Antibacterial spectrum of the aminoglycosides is directed primarily against aerobic gram-negative bacteria.
Aminoglycosides are almost always used in combination with β-lactam antibiotics to extend coverage to include potential gram-positive pathogens and to take advantage of the synergism between these two classes of drugs: β-lactams inhibit cell wall synthesis and thereby increase the permeability of the bacterium to the aminoglycosides.
What are the potential adverse effects of aminoglycosides?
- Nephrotoxicity: Generally reversible. Usually occurs after 5-7 days of therapy. Risk factors: dehydration, age, dose, duration, concurrent nephrotoxins, liver disease.
- Ototoxicity: Often irreversible. Both cochlear and vestibular toxicity occur.
What are the therapeutic options for treating S. aureus endocarditis?
Oxacillin-Susceptible Strains
- Nonpenicillin-Allergic Patients: Nafcillin or oxacillin with optional addition of gentamicin
- Penicillin-allergic (nonanaphylactoid) patients: Cefazolin with optional addition of gentamicin
Oxacillin-Resistant Strains
- Vancomycin
Cardiac Conditions for which Prophylaxis is Recommended
- Prosthetic cardiac valves
- Previous infective endocarditis
- Congenital heart disease (CHD)
- Cardiac transplant recipients with valvulopathy
Recommended Endocarditis Prophylaxis During Oral-Dental Or Respiratory Tract Procedures
- Standard Regimen: Amoxicillin (oral)
- Allergic to penicillin (oral): Clindamycin or Cephalexin or Azithromycin or clarithromycin
- Allergic to penicillin: Clindamycin IV or Cefazolin IV
What are the major causative organisms of acute pharyngitis?
- Acute pharyngitis is most common in children 5 to 15 years of age and is rare before 3 years of age.
- The etiology is typically viral, but bacteria such as group A streptococci (GAS, Streptococcus pyogenes), groups C and G streptococci, Neisseria gonorrhoeae, Mycoplasma pneumoniae, and Chlamydia pneumoniae may also cause pharyngitis in children.
GAS vs viral pharyngitis
GAS tonsillopharyngitis: sudden onset of throat pain, fever, headache, abdominal pain, nausea, vomiting, tonsillopharyngeal edema, enlarged anterior cervical lymph nodes, soft palate petechiae, and a scarlatiniform rash.

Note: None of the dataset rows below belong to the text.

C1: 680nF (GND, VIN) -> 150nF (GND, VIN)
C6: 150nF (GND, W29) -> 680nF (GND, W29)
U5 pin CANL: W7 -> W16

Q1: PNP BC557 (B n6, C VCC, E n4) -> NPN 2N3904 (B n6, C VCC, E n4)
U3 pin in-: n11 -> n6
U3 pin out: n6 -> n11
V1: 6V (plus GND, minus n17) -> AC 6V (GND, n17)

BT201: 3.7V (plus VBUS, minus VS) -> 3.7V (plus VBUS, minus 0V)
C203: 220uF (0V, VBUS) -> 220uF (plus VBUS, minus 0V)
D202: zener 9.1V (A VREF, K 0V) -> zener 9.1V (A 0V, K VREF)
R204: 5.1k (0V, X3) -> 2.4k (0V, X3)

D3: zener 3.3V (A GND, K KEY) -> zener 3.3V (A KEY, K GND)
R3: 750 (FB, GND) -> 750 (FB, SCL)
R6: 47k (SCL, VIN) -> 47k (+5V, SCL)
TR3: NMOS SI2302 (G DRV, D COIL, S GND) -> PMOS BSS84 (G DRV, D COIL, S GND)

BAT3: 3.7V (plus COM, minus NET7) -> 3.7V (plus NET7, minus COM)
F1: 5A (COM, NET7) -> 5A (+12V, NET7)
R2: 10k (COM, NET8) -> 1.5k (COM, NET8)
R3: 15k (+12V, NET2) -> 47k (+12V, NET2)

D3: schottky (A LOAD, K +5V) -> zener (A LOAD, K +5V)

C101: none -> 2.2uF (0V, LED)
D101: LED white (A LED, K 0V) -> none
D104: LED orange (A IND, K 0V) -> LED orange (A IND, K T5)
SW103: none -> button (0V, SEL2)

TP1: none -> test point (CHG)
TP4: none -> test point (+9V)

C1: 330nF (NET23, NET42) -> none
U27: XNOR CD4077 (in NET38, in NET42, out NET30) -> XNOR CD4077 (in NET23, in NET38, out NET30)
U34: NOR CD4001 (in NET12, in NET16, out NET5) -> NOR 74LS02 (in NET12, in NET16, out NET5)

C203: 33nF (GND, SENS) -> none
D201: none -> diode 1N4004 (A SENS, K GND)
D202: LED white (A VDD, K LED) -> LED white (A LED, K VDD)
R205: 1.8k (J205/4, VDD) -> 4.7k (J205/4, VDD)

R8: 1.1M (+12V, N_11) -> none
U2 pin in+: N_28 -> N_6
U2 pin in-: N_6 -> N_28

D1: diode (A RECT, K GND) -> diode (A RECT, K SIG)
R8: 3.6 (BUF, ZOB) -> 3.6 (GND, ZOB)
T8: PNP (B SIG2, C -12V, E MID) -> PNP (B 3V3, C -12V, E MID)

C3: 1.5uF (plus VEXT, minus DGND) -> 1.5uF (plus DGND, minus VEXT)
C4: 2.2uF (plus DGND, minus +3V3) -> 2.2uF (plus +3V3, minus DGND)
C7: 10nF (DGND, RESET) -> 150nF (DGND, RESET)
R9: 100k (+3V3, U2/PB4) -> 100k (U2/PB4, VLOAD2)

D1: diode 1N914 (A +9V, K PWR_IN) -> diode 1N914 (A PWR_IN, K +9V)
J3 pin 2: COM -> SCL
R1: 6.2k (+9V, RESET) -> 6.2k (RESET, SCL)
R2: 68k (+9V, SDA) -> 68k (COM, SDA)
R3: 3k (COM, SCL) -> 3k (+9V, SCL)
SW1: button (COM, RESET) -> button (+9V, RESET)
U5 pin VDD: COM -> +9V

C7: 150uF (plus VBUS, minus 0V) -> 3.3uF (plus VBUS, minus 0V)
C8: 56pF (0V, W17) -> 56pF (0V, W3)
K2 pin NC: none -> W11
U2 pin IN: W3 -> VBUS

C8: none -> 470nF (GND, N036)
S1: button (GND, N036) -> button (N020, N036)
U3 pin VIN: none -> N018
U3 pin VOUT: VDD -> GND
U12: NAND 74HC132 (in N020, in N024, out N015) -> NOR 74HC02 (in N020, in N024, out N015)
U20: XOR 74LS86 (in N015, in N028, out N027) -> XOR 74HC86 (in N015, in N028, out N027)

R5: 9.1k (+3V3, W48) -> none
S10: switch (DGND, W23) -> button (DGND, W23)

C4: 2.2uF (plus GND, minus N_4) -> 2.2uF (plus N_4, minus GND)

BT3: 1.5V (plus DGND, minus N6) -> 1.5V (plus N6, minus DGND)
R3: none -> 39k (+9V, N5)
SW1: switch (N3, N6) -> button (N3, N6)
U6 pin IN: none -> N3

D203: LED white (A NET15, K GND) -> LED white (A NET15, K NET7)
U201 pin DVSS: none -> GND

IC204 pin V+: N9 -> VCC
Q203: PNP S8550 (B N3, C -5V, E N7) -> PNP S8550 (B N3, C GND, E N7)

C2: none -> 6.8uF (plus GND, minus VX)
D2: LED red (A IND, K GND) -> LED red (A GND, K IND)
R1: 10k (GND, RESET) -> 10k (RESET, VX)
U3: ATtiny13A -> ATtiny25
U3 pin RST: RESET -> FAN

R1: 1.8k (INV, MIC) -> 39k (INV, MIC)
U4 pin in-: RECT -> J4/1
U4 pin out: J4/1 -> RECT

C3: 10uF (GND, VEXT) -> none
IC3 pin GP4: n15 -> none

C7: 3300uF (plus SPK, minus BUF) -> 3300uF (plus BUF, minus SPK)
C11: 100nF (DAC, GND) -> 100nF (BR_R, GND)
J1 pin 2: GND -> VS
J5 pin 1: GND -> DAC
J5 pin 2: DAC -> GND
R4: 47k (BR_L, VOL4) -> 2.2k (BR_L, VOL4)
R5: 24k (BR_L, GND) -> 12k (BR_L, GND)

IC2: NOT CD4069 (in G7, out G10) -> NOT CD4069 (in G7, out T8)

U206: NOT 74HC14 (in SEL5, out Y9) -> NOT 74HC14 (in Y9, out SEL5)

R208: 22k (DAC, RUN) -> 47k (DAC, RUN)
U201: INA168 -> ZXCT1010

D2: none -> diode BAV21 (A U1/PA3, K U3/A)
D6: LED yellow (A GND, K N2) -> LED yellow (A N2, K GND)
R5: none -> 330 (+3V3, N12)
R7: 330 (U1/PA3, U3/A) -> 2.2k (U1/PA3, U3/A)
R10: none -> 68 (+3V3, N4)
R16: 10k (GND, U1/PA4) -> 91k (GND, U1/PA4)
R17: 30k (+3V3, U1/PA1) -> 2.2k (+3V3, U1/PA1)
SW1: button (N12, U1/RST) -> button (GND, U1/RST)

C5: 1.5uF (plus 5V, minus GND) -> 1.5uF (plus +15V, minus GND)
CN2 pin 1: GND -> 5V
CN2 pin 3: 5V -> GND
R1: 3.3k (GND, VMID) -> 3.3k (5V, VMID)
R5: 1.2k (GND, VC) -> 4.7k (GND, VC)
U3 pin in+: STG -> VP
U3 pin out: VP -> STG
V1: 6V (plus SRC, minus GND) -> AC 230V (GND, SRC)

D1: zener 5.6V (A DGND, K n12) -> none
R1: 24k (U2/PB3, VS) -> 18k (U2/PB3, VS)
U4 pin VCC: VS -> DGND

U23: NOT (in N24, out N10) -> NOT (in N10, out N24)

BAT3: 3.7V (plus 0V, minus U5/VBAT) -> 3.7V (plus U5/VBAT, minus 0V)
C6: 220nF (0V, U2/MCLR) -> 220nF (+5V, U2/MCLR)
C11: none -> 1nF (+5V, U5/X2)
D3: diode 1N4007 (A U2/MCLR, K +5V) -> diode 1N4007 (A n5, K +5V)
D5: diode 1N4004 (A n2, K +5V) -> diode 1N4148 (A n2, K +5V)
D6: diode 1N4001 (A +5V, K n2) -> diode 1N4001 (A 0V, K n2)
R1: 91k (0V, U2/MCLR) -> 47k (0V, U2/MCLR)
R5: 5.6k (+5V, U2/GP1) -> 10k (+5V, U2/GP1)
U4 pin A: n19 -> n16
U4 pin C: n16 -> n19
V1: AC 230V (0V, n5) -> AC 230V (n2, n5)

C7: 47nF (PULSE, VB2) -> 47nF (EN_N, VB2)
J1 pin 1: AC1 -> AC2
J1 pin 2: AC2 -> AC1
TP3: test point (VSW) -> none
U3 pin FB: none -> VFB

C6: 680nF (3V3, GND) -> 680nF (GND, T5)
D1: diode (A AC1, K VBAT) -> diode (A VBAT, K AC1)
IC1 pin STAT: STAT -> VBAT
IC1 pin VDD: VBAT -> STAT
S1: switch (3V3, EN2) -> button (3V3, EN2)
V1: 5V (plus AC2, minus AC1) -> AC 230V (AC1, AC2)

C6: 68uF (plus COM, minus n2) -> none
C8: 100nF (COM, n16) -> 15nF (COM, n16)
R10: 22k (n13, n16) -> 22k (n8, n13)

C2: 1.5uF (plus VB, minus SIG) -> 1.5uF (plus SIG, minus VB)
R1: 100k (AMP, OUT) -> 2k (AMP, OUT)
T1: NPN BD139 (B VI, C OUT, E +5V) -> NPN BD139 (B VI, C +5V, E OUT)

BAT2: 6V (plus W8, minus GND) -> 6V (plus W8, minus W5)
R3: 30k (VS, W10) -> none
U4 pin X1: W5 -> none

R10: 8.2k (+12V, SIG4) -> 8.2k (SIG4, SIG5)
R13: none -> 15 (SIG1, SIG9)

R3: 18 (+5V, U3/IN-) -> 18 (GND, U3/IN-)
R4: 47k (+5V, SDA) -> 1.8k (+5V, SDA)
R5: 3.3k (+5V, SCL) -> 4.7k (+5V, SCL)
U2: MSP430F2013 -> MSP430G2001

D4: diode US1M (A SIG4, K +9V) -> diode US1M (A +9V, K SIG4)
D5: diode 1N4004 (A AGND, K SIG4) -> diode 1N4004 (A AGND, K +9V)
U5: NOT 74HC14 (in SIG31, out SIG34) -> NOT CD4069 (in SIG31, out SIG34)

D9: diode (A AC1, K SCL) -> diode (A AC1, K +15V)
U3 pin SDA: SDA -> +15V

Viral: rhinorrhea, cough, conjunctivitis, and viral rash.
GAS pharyngitis rx
- Penicillin V remains the treatment of choice because of its proven efficacy and safety, its narrow spectrum, and its low cost. Penicillin-resistant GAS has never been documented.
- Amoxicillin is often used in place of penicillin V as oral therapy for young children; the efficacy appears to be equal. This choice is primarily related to acceptance of the taste of the suspension.
- Most oral antibiotics must be administered for 10 days to achieve maximal rates of pharyngeal eradication of GAS.
- Intramuscular benzathine penicillin G therapy is preferred for patients deemed unlikely to complete a full 10-day course of oral therapy.
- In patients with a type I hypersensitivity to penicillins, azithromycin, clarithromycin, or clindamycin may be used.
- In those with a non–type I allergy to penicillin, a first-generation cephalosporin (e.g. cephalexin) may be considered.
Syphillis rx?
- Recommended therapy is a single IM dose of benzathine penicillin G.
- Parenteral penicillin G is the only therapy with documented efficacy for syphilis during pregnancy.